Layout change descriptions
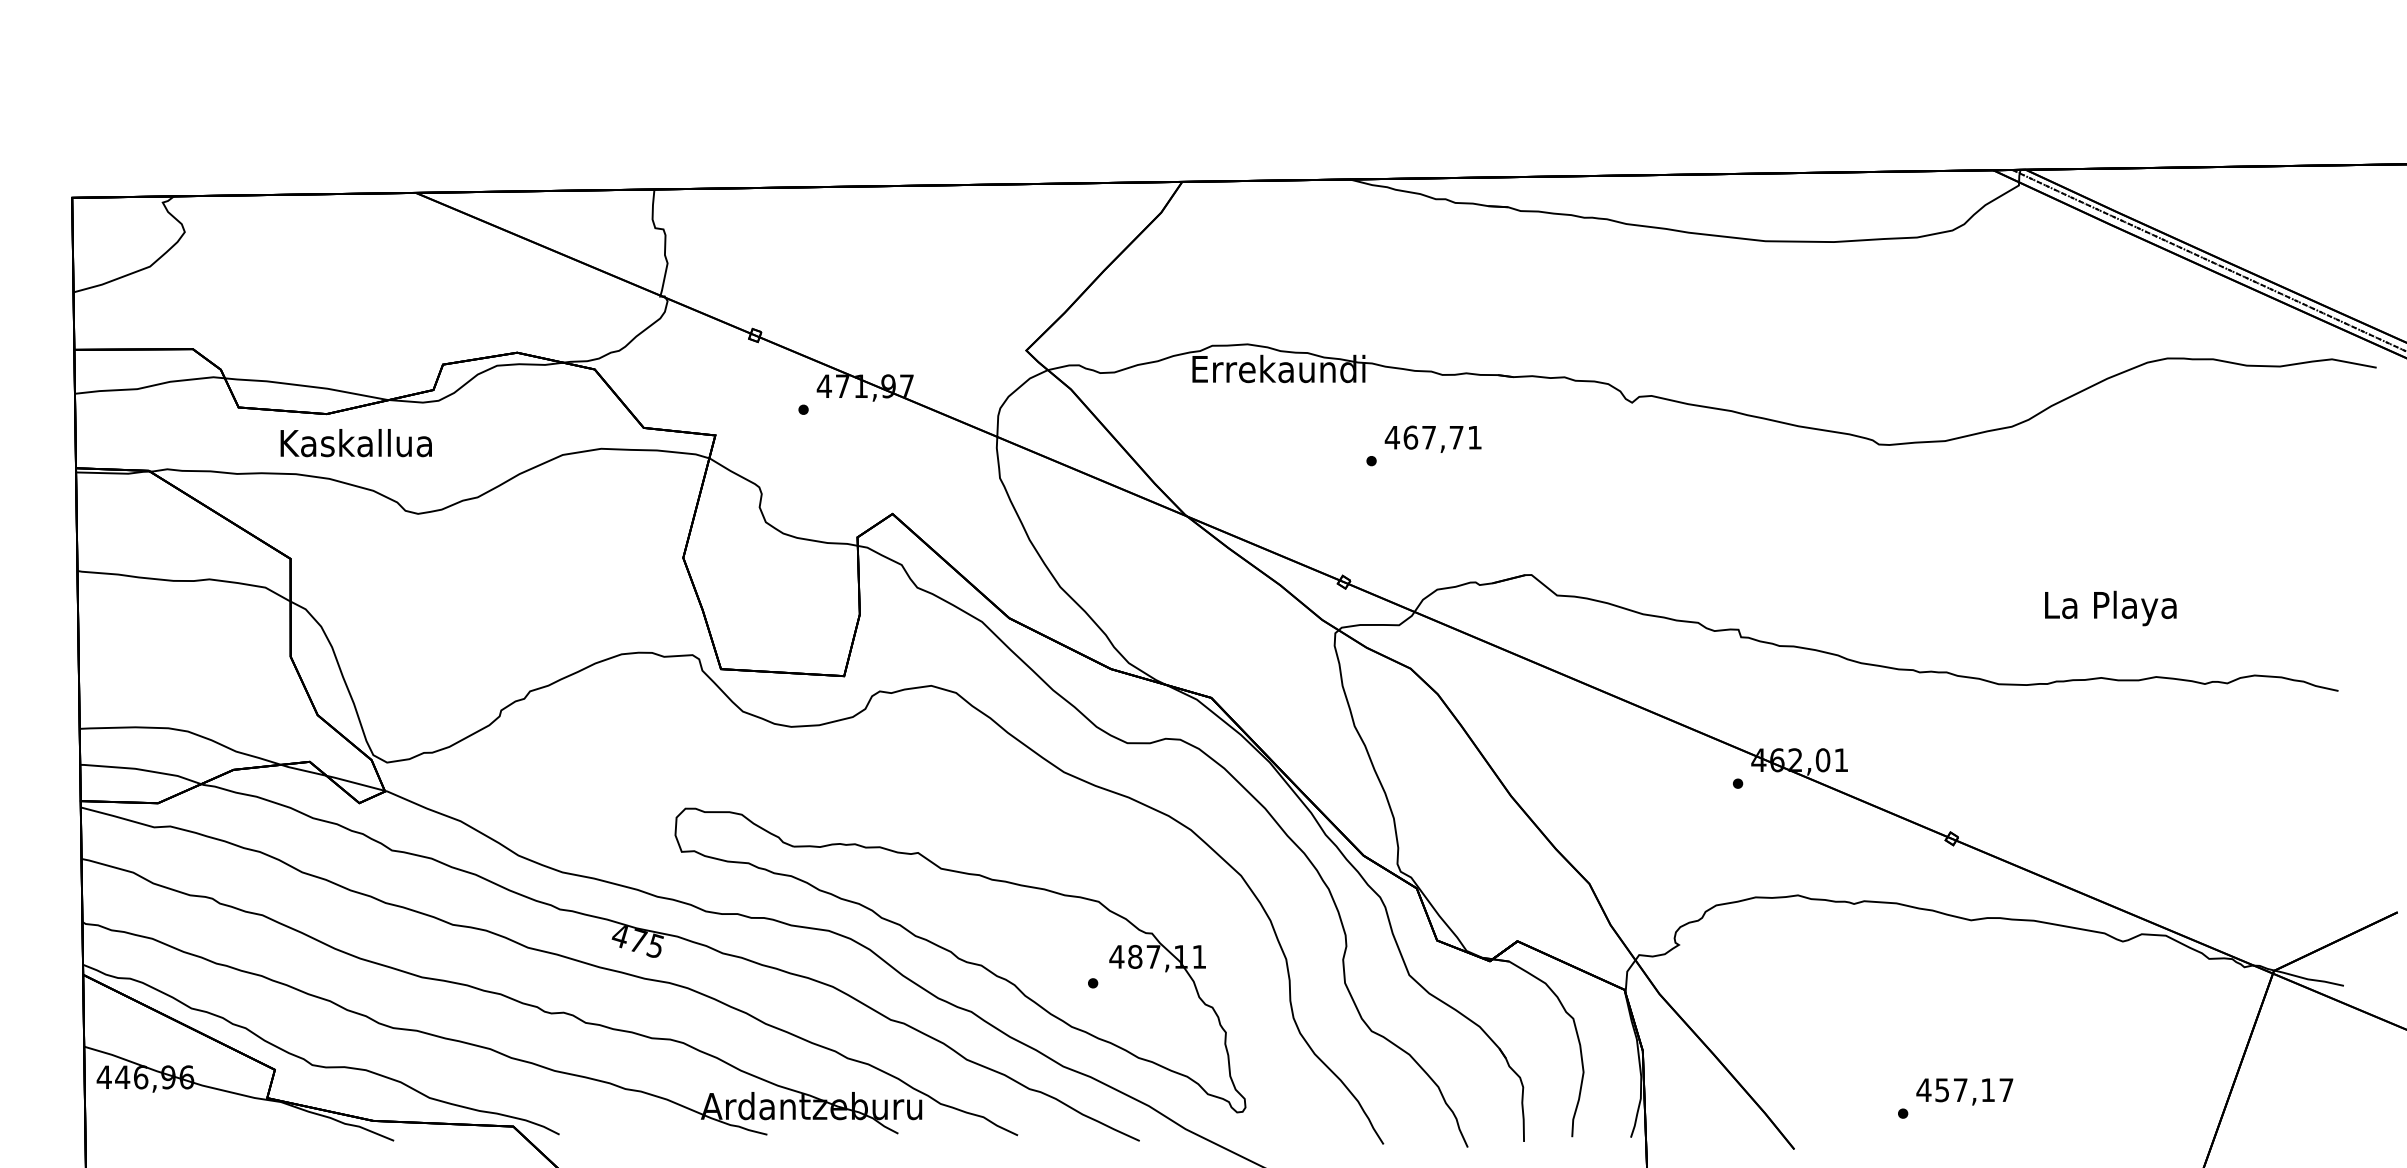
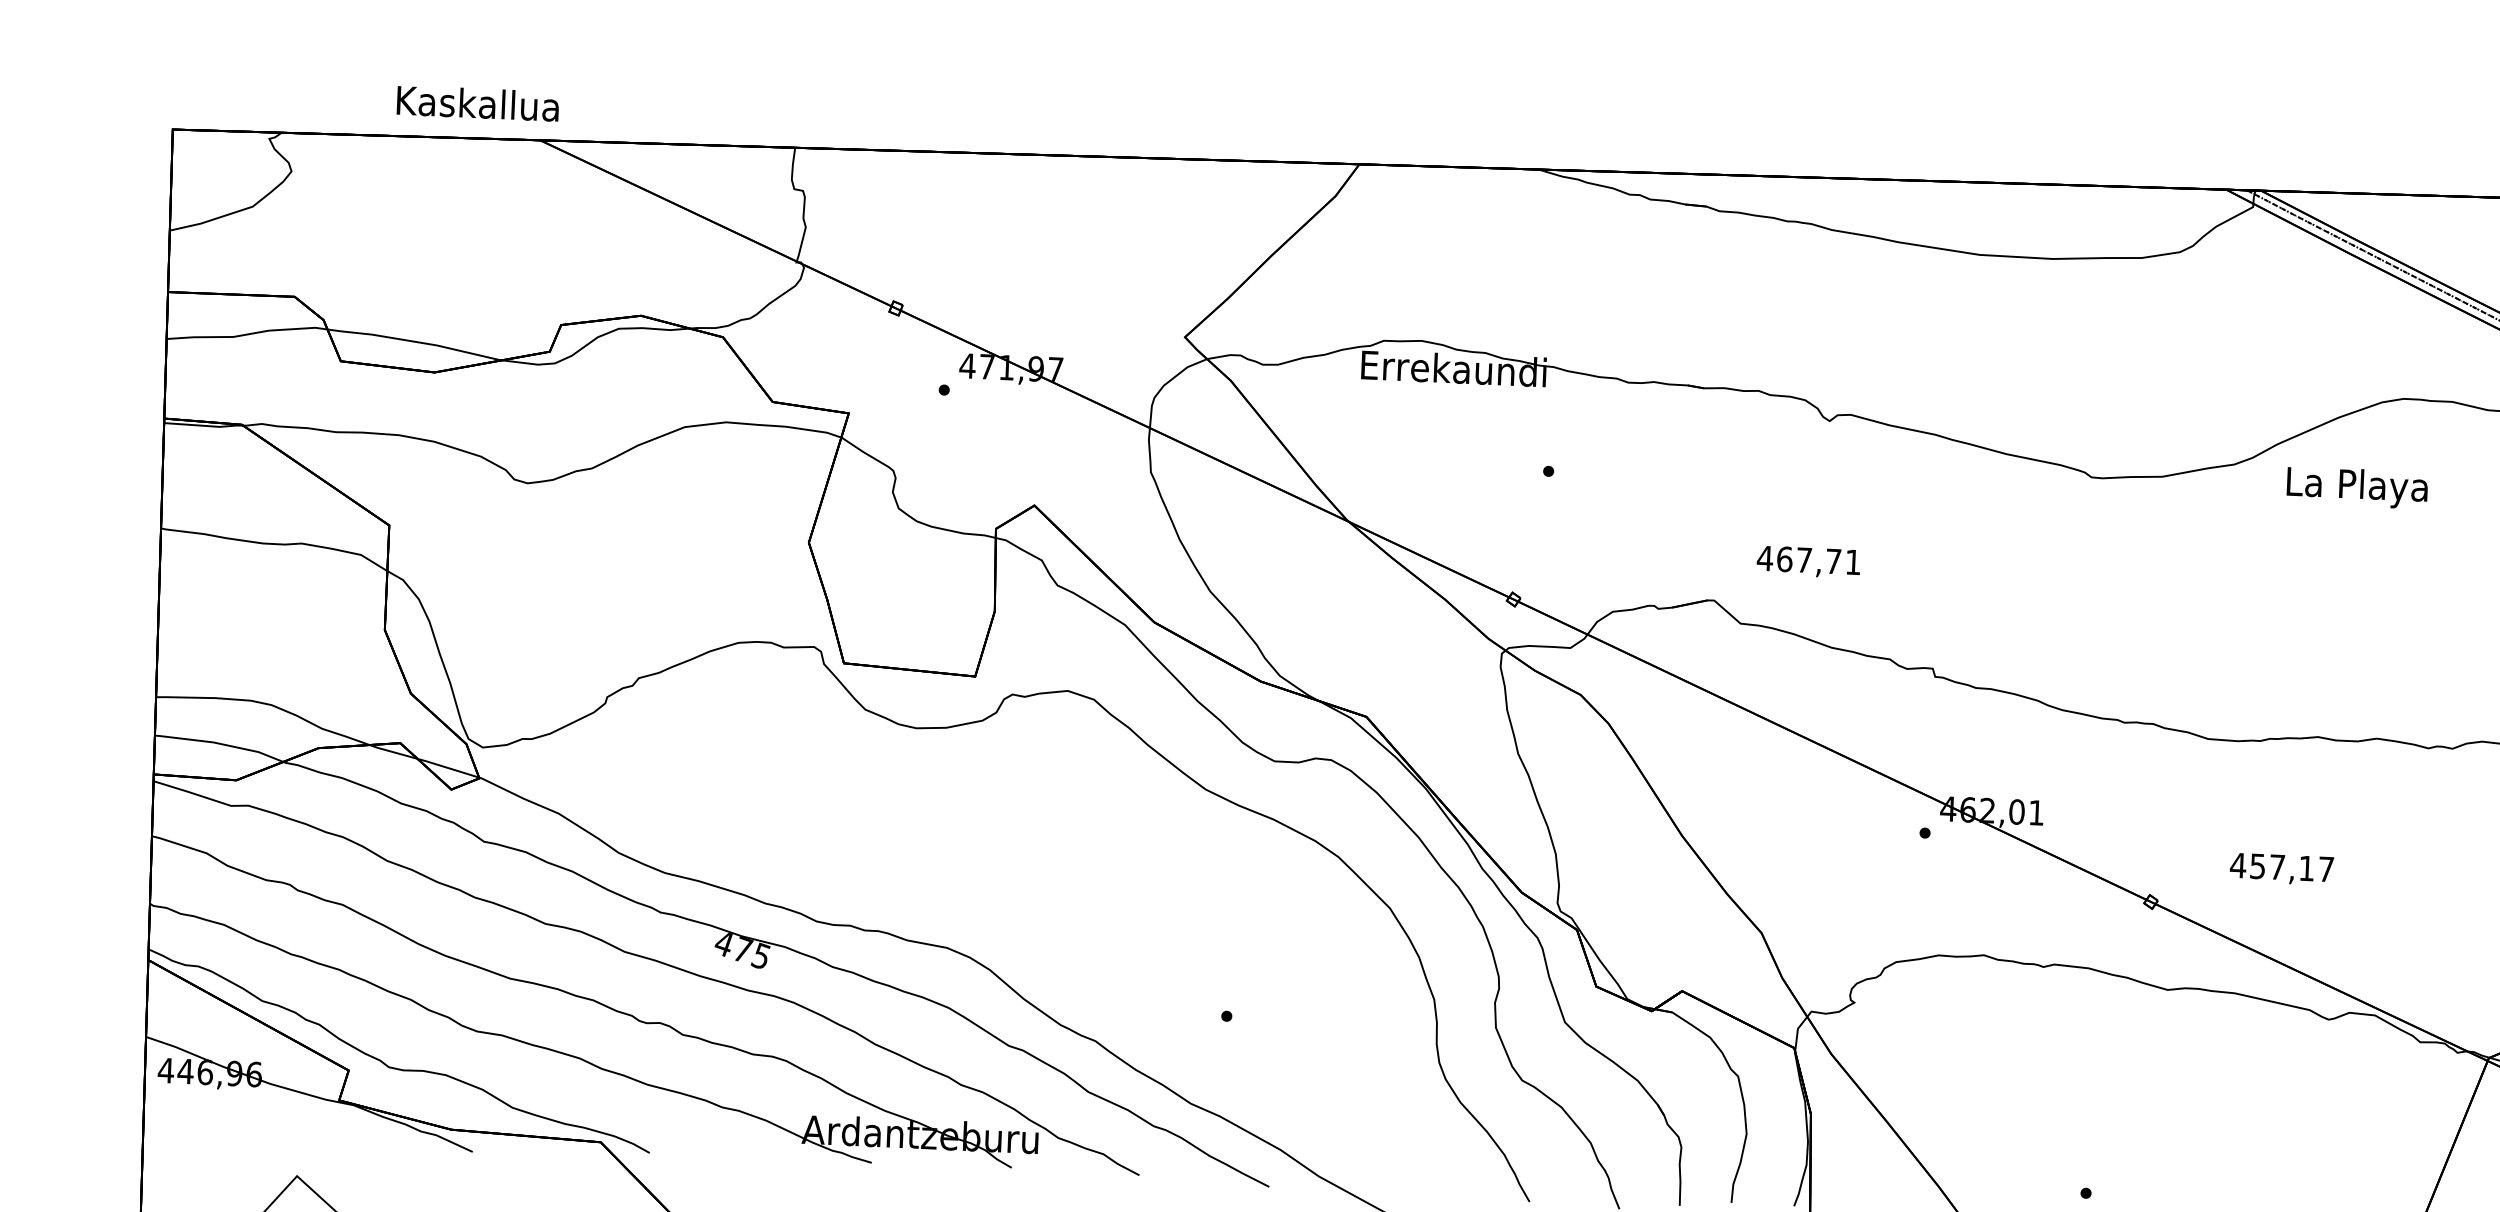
text: (1432, 438) -> (1807, 561), moved
text: (355, 443) -> (477, 103), moved
text: (2110, 608) -> (2357, 487), moved
part: (960, 960) -> (1086, 985), removed
text: (1964, 1091) -> (2281, 868), moved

■ YOUR ASSIGNMENT ■
Exclude the pictures and reproduce every entry exactly.

■ TASK RESULT ■
text: (1432, 438) -> (1807, 561), moved
text: (355, 443) -> (477, 103), moved
text: (2110, 608) -> (2357, 487), moved
part: (960, 960) -> (1086, 985), removed
text: (1964, 1091) -> (2281, 868), moved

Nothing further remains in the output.